Die ISE veranstaltete 2026 in Barcelona ihren zweiten Hackathon. 60 Finalisten von 17 europäischen Universitäten nahmen daran teil. Sie hatten dabei 48 Stunden Zeit, um reale Probleme der AV-Branche zu lösen. Die Messe will so gezielt neue Fachkräfte für die Industrie finden.
Der Wettbewerb grenzt sich bewusst von typischen Uni-Events ab. Die Teilnehmer programmieren nicht nur isoliert vor ihren Rechnern. Sie arbeiten stattdessen direkt auf dem Messegelände. Dort tauschen sie sich eng mit Ausstellern und Sponsoren aus. Hersteller und Integratoren geben sofort Feedback zu den Ideen.

Die Studierenden traten in den Bereichen Nachhaltigkeit, Innovation und Cybersicherheit an. In knapp zwei Tagen entwickelten sie anwendbare Konzepte. Anschließend stellten sie ihre Projekte auf der Pitching-Stage vor. Die Themen reichten von KI-Workflows bis zu sicheren AV-Systemen.

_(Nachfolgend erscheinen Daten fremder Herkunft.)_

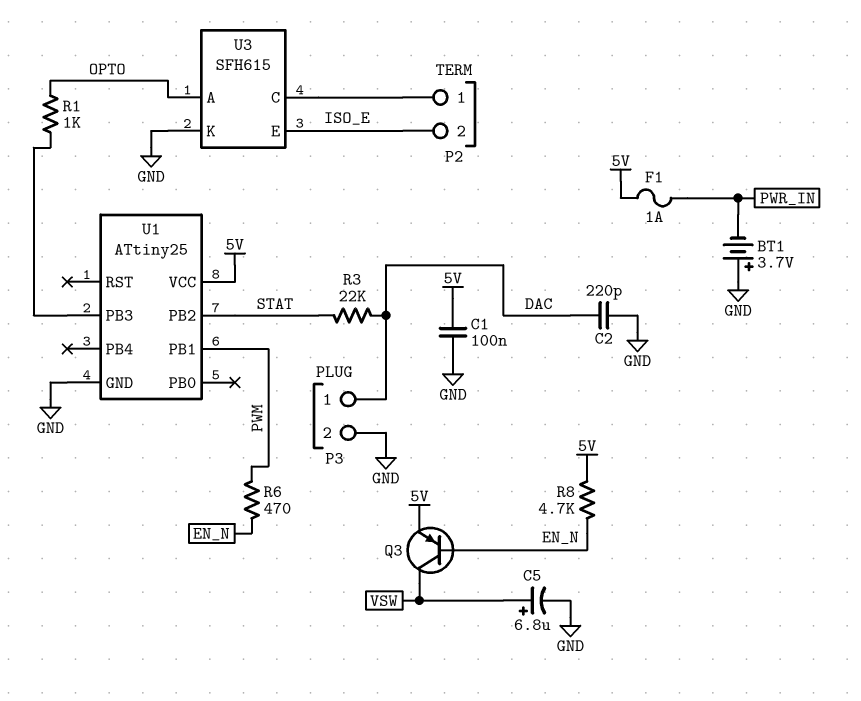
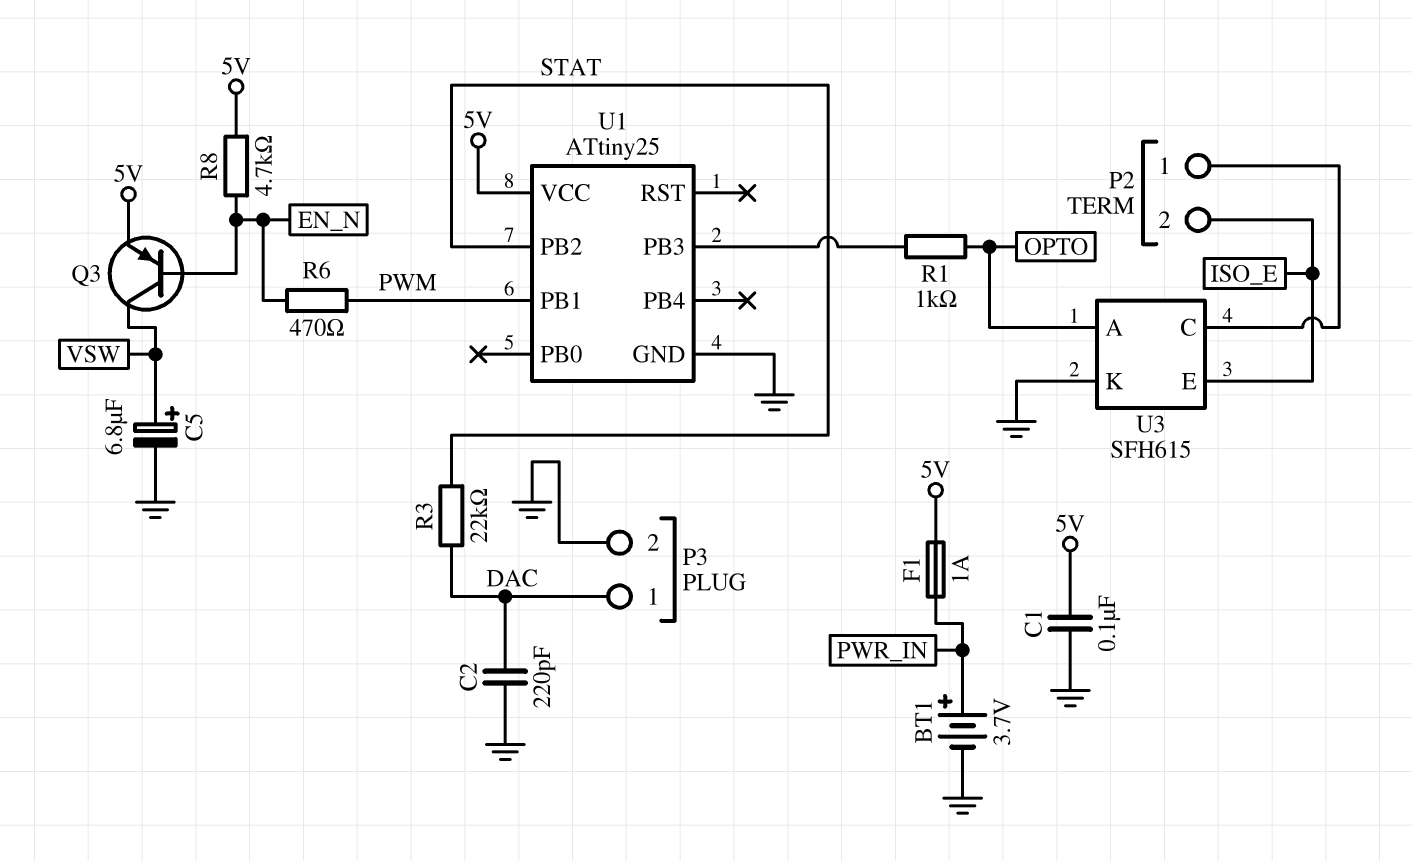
BT1: 3.7V (plus GND, minus PWR_IN) -> 3.7V (plus PWR_IN, minus GND)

Kampf dem Fachkräftemangel
Die AV-Branche sucht dringend nach motiviertem Nachwuchs. Die ISE nutzt den Hackathon als direkte Antwort auf diesen Mangel. Messechef Mike Blackman sieht einen großen Bedarf an praxisnahen Formaten. Sie verbinden junge Talente direkt mit echten Aufgaben der Industrie.

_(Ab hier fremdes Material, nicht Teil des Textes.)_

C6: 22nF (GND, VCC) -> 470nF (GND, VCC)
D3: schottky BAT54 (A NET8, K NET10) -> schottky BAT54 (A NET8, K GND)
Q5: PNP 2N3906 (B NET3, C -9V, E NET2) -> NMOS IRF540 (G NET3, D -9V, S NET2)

Personalthemen und Weiterbildung prägen die Messe inzwischen stark. Die Veranstalter bauten dafür gezielt den Innovation Park aus. Der Hackathon bringt die Teilnehmer sofort mit potenziellen Arbeitgebern zusammen.
Wegen des Erfolgs kündigt die ISE bereits eine dritte Auflage an. Der nächste Hackathon läuft dann zur ISE 2027.
Die Messe öffnet vom 2. bis 5. Februar wieder in der Fira Gran Via in Barcelona.